Rechtbank Gelderland oordeelt dat de inspecteur aannemelijk maakt dat X onzakelijk heeft gehandeld bij het aangaan van de hoofdelijke aansprakelijkheid. X had namelijk geen enkele mogelijkheid om de hoofdelijke aansprakelijkheid te wijzigen, op te zeggen of te beperken.

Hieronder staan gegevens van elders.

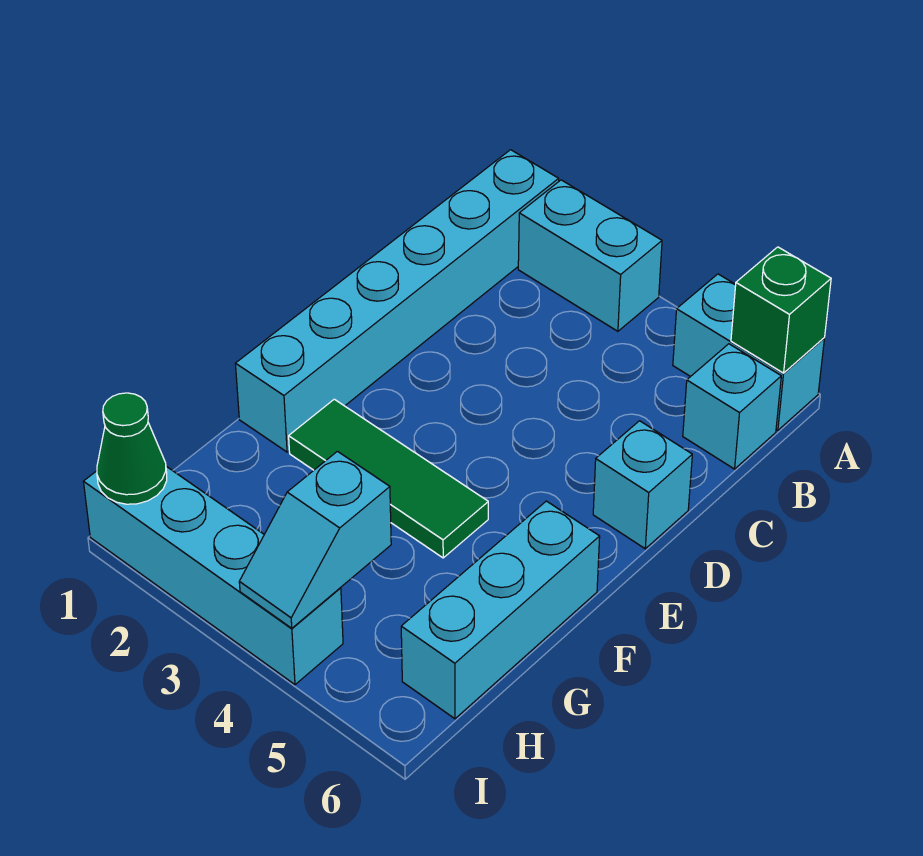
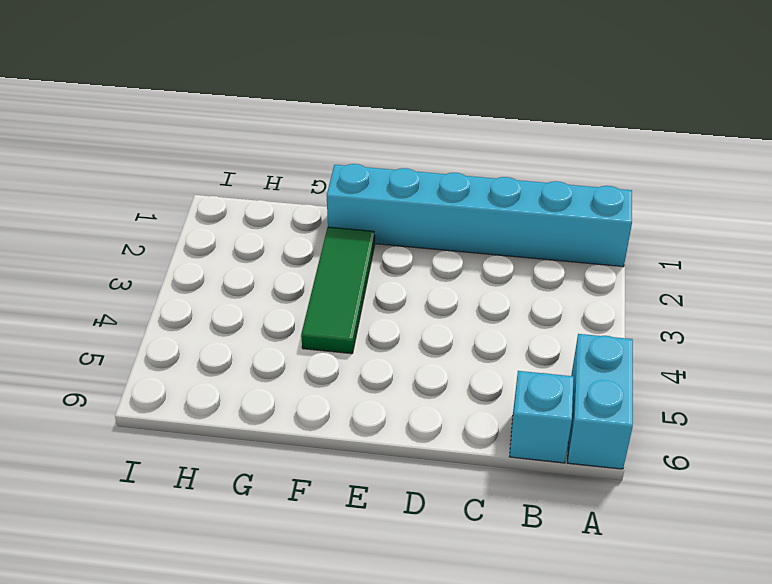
none -> cyan brick A2:A3 level 1
none -> cyan brick D6 level 1

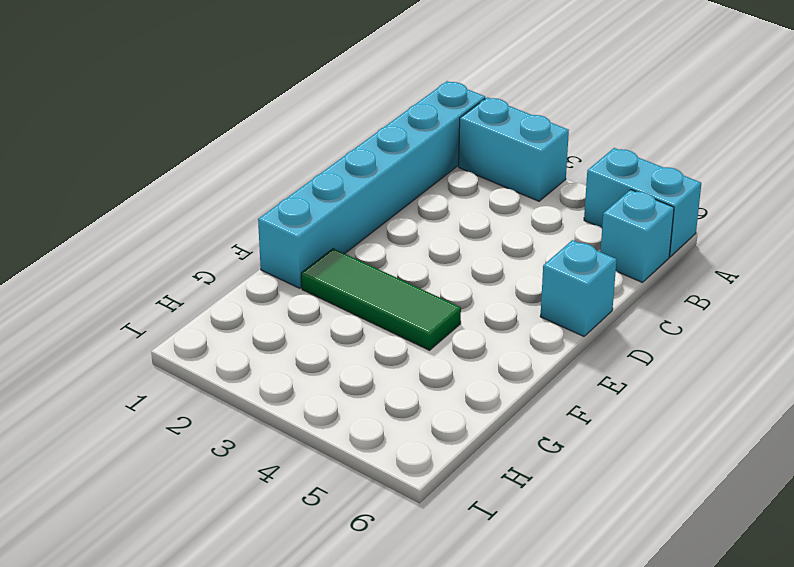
none -> cyan brick F6:H6 level 1
none -> cyan brick I1:I4 level 1

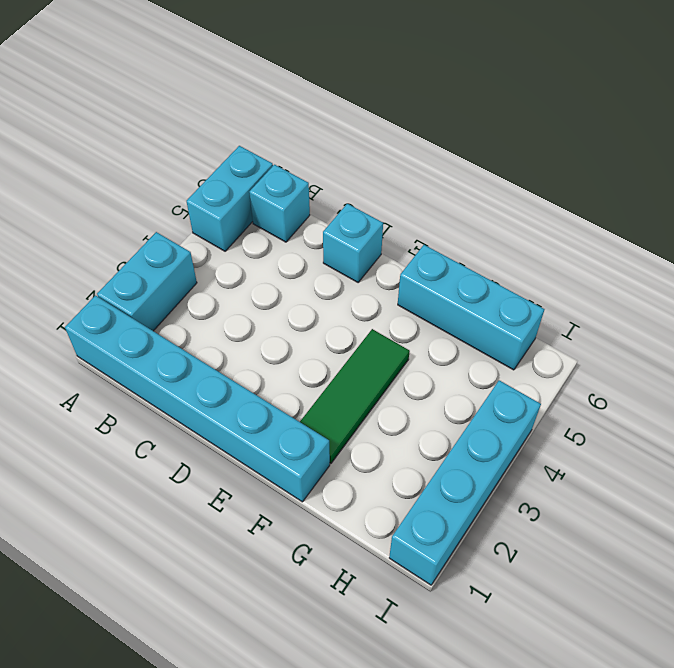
none -> green brick A6 level 2
none -> cyan slope H4:I4 level 2 top H

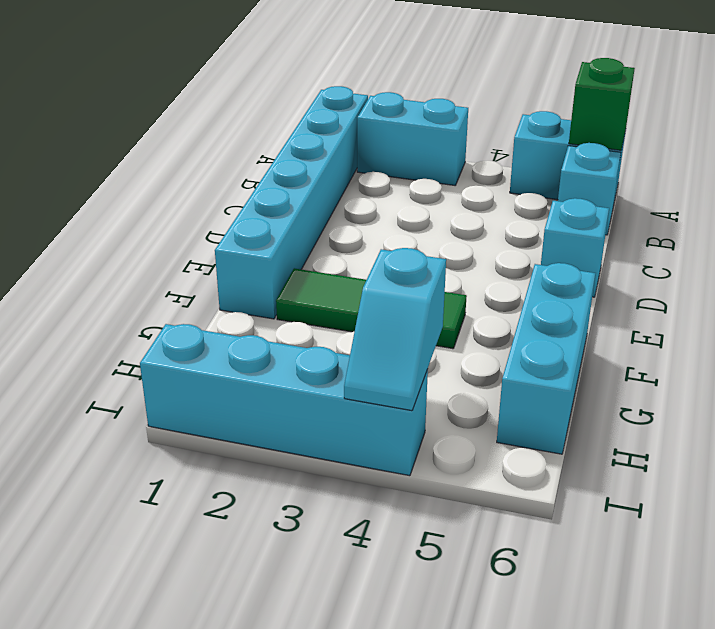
none -> green cone I1 level 2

Belanghebbende, X, houdt de aandelen C bv via B bv. In 2006 sluit C bv een rekening-courantkrediet af bij de ABN-Amro. X stelt zich hierbij hoofdelijk mede-aansprakelijk. Later dat jaar sluiten X en C bv een borgvergoedingsovereenkomst. In 2012 verkoopt X de aandelen B bv voor € 1. Het rekening-courantkrediet bedraagt op dat moment € 147.000. Na de verkoop van de aandelen is het rekening-courantkrediet verder opgelopen. Na het faillissement van C bv in 2013 wordt X voor € 172.011,64 aansprakelijk gesteld door de bank. X wil in 2014 een voorziening vormen voor de aansprakelijkstelling door de ABN-Amro. De inspecteur is echter van mening dat er sprake is van onzakelijk handelen.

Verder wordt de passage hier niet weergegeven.